Lila-rot-blaues Licht und einzelne Nebelschwaden wabern auf der Bühne des Kulturzentrum Schlachthofs in Bremen herum, als Mia Morgan den 11. April eröffnet. Mir ist sie schon bekannt, damals als Vorband der Leoniden unterwegs. „Hallo, ich bin Mia Morgan aus dem Internet“ lächelt uns die Kasslerin entgegen. Diesmal wirkt sie selbstsicherer, hat einiges an Bühnenerfahrung dazu gewonnen und der Kontakt mit ihren Fans hat ihr sichtlich gut getan. Ihre zweite Single „Es geht dir gut“ ist inzwischen draußen, ein von eingängigen Synthesizern geprägter und von einer mysteriösen Aura ummantelter Song mit dem Titel. Die Musik der Gruppe Drangsal steht ihr sichtlich besser als die Leoniden – was sich auch durch die Stimmung im Publikum bemerkbar macht.
Locker die Hälfte der Konzertbesucher kennen die junge Musikerin, sodass der bereits 2018 veröffentlichte Song „Waveboy“ ordentlich Anklang findet, gekonnt textsicher mitgesungen wird und vereinzelt sogar die ersten Moshpits in dem kleinen Innenraum der Kesselhalle die Besucher durchmischen. Die Ränge sind bereits gut gefüllt und auch hier nickt der ein oder andere wohlwollend mit dem Kopf zu Mia Morgans „Gruft-Pop“. Geschmückt mit einer dieser schrecklich niedlichen Franzosenmützen, pinkem Shirt und Silberkettchen nimmt sie das Publikum mit auf eine abenteuerliche Reise, verlockend glitzernd vor Verspieltheit, Authentizität und Sarkasmus. Auch wenn es nicht das erste Konzert mit Drangsal ist, scheint sie selbst noch nicht ganz davon überzeugt zu sein, dass sie diese Chance wahrnehmen kann. So lässt sie uns daran teilhaben, dass sie bis vor kurzem noch in der ersten Reihe der Drangsal Konzerte stand. Ich muss schmunzeln und immer mehr erinnert sie und ihre Musik mich an eine weibliche Version von Max Gruber. (Dass ich damit nicht alleine bin, hat mich im Nachhinein ziemlich überrascht) Der herausfordernde Blick, die extravaganten Klamotten und das Fünkchen Frechheit in ihrer Stimme – das steht ihr verdammt gut.

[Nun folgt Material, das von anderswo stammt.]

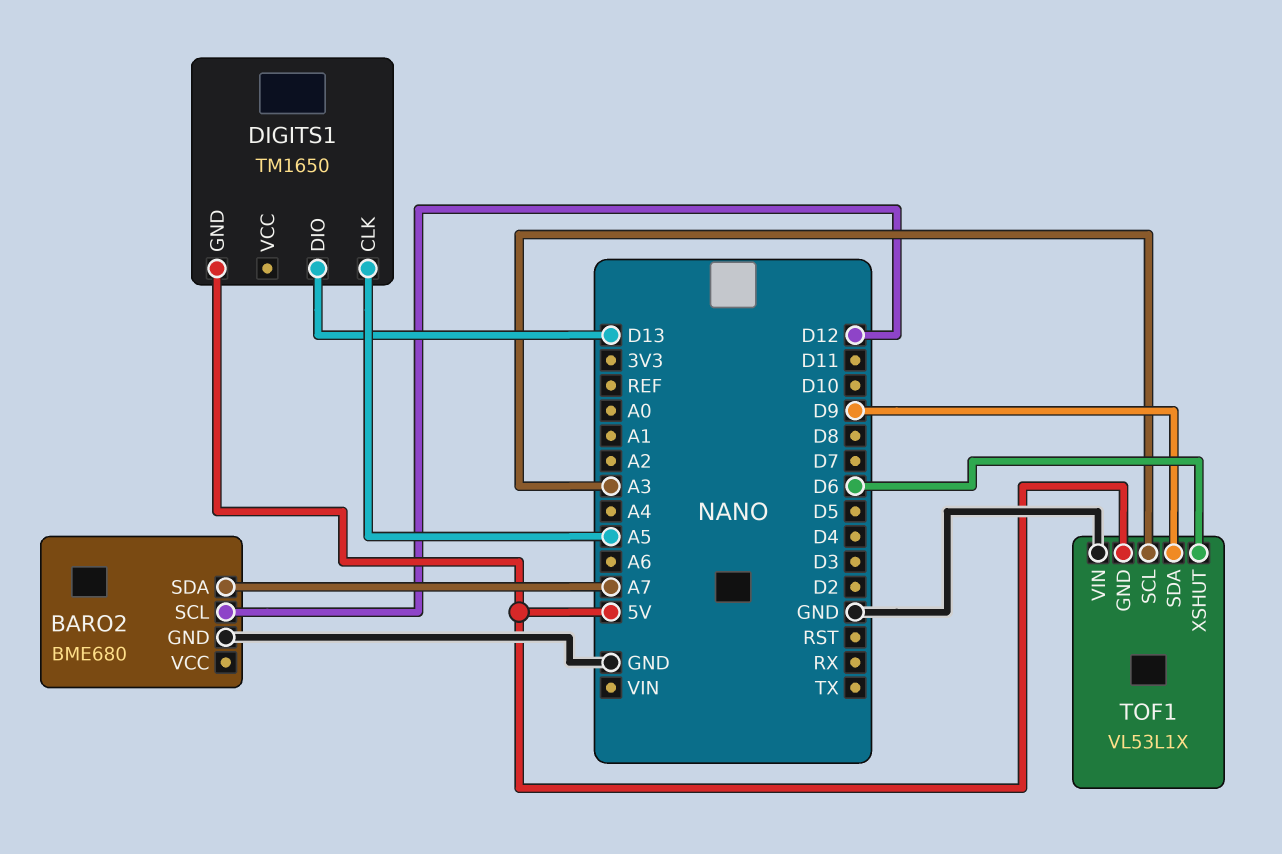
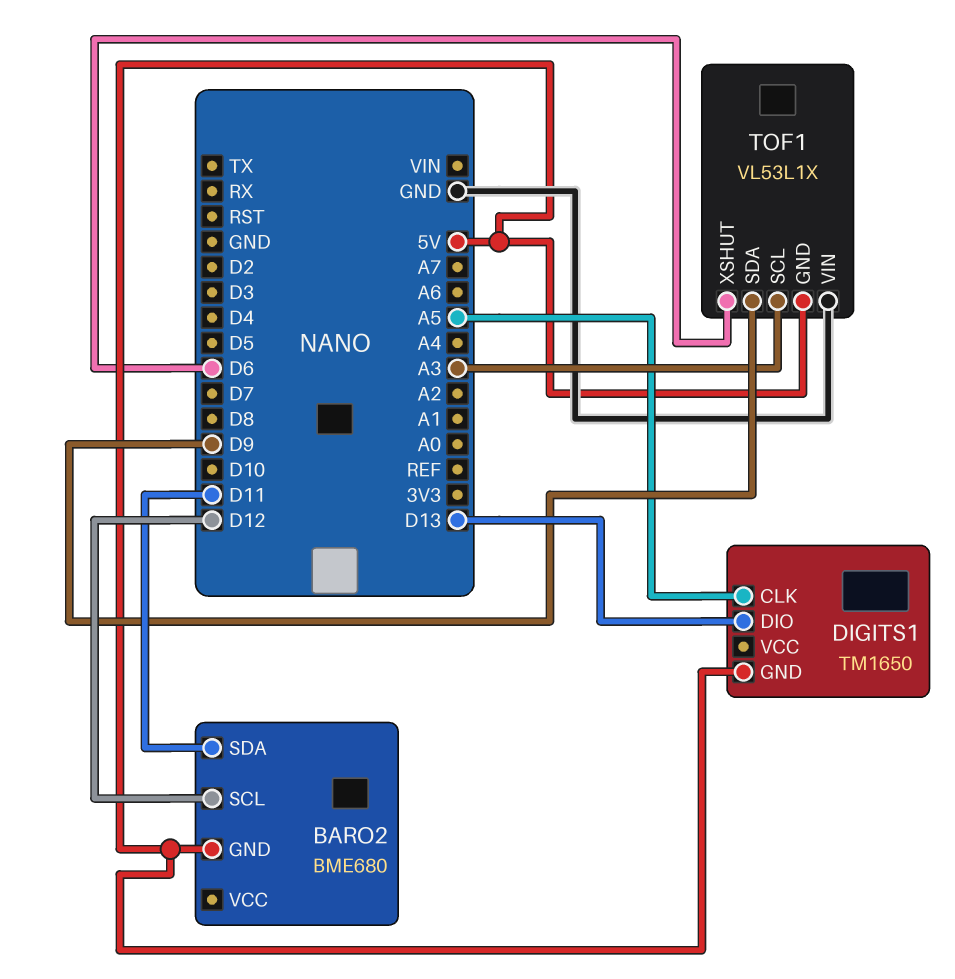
BARO2 pin GND: GND -> 5V
BARO2 pin SDA: A7 -> D11

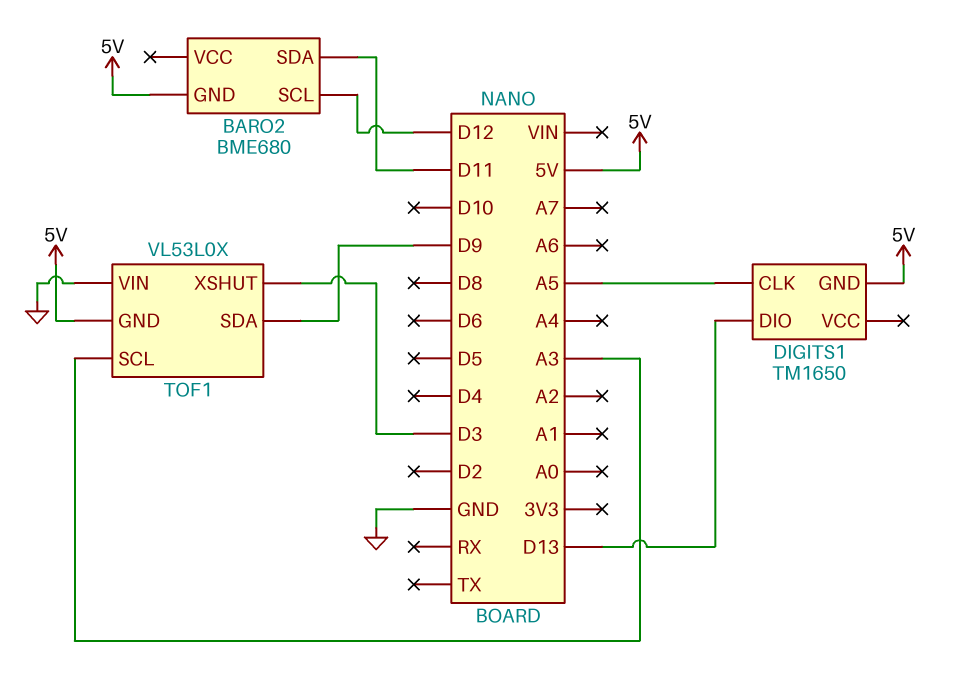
TOF1: VL53L1X -> VL53L0X
TOF1 pin XSHUT: D6 -> D3

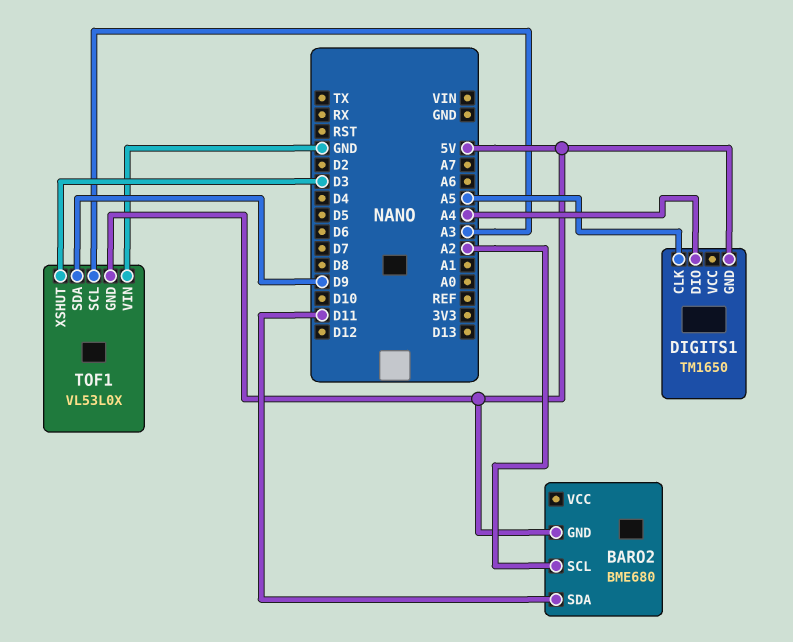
BARO2 pin SCL: D12 -> A2
DIGITS1 pin DIO: D13 -> A4

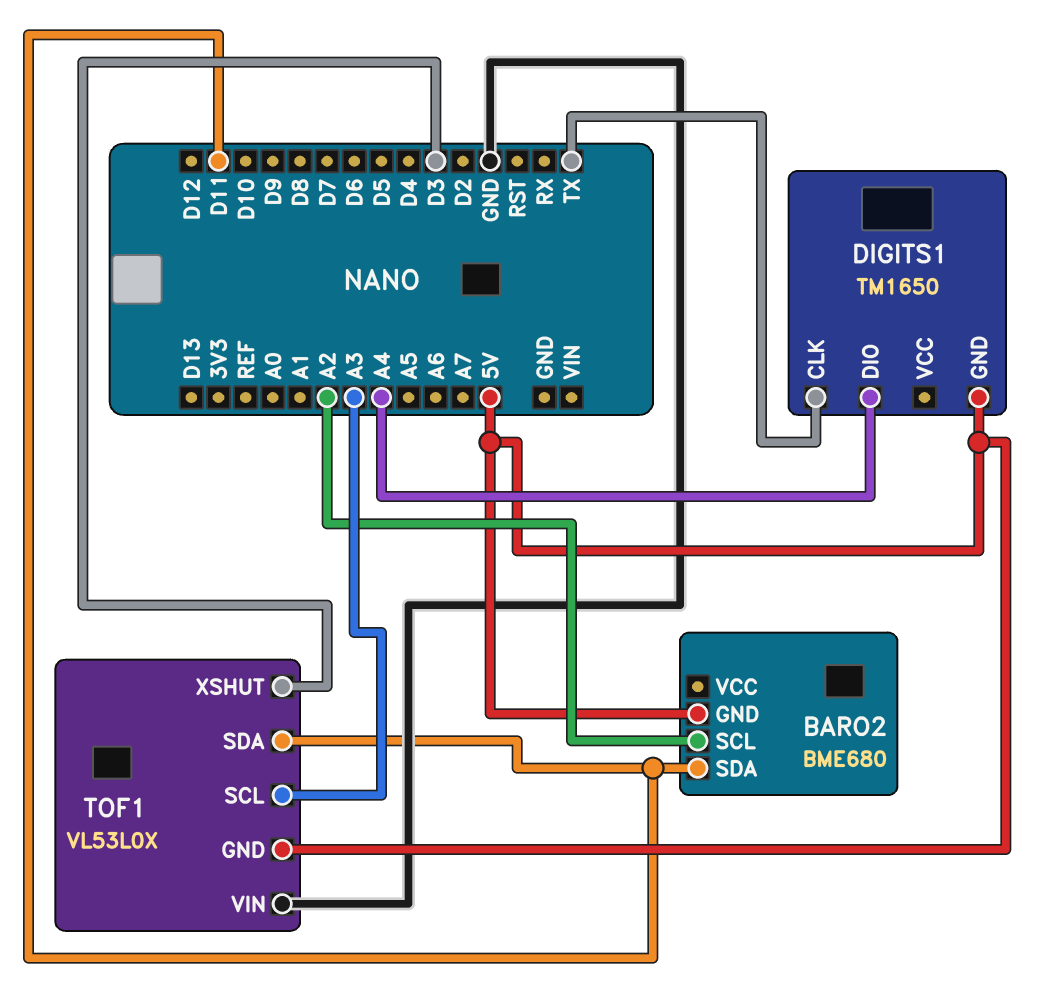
DIGITS1 pin CLK: A5 -> TX
TOF1 pin SDA: D9 -> D11

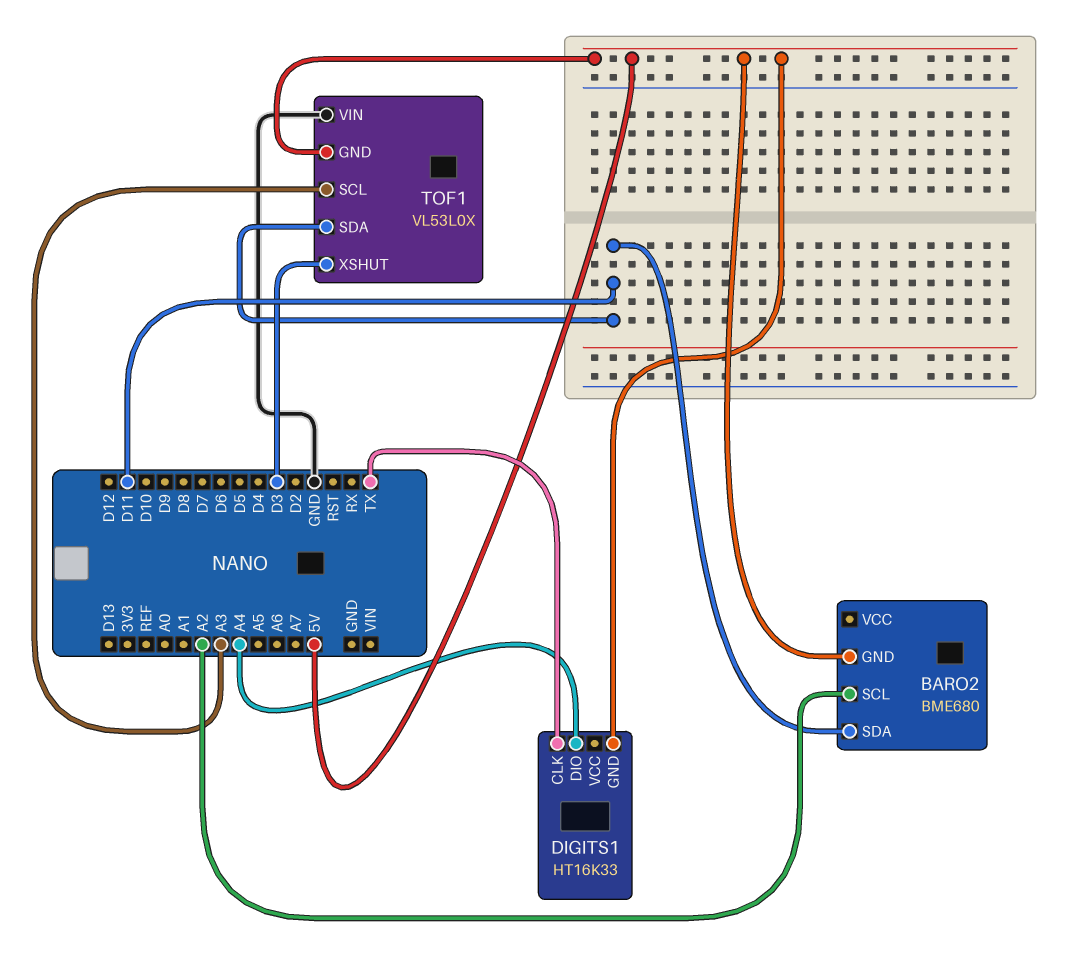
DIGITS1: TM1650 -> HT16K33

Selbstsicher, authentisch und mutig lässt sie ihre Blicke getragen durch eine Stimme, die gehört werden will, durch die Kesselhalle gleiten. Und wenn sie nicht gerade singt, unterhält sie sich grinsend mit dem Publikum. Hier und da sind ihre Fans verteilt – eine weiße Rose wird passend zu der Zeile „Auf einem blauen Damenfahrrad, Fahrradkorb voll weißer Rosen“ auf die Bühne geworfen und immer wieder durchbrechen verschiedene Rufe die Musik.

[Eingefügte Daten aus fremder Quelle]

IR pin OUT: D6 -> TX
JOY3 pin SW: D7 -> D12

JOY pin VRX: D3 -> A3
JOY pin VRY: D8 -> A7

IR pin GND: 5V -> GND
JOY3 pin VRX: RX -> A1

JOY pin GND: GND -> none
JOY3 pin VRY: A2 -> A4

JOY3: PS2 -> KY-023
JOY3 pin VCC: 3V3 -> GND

Doch weil sie zumindest heute nur als Support auf der Bühne steht, ist ihre Show nach einer guten halben Stunde dann auch vorbei; als nach Zugabe gefordert wird, muss sie verlegen zugeben, dass sie keinen Song mehr hat. Ich bin mir aber sicher, dass ich nicht die einzige Person sein werde, die darauf warten wird, bis sie genug Songs für eine Zugabe hat. War mir ein weiteres Vergnügen, Mia Morgan!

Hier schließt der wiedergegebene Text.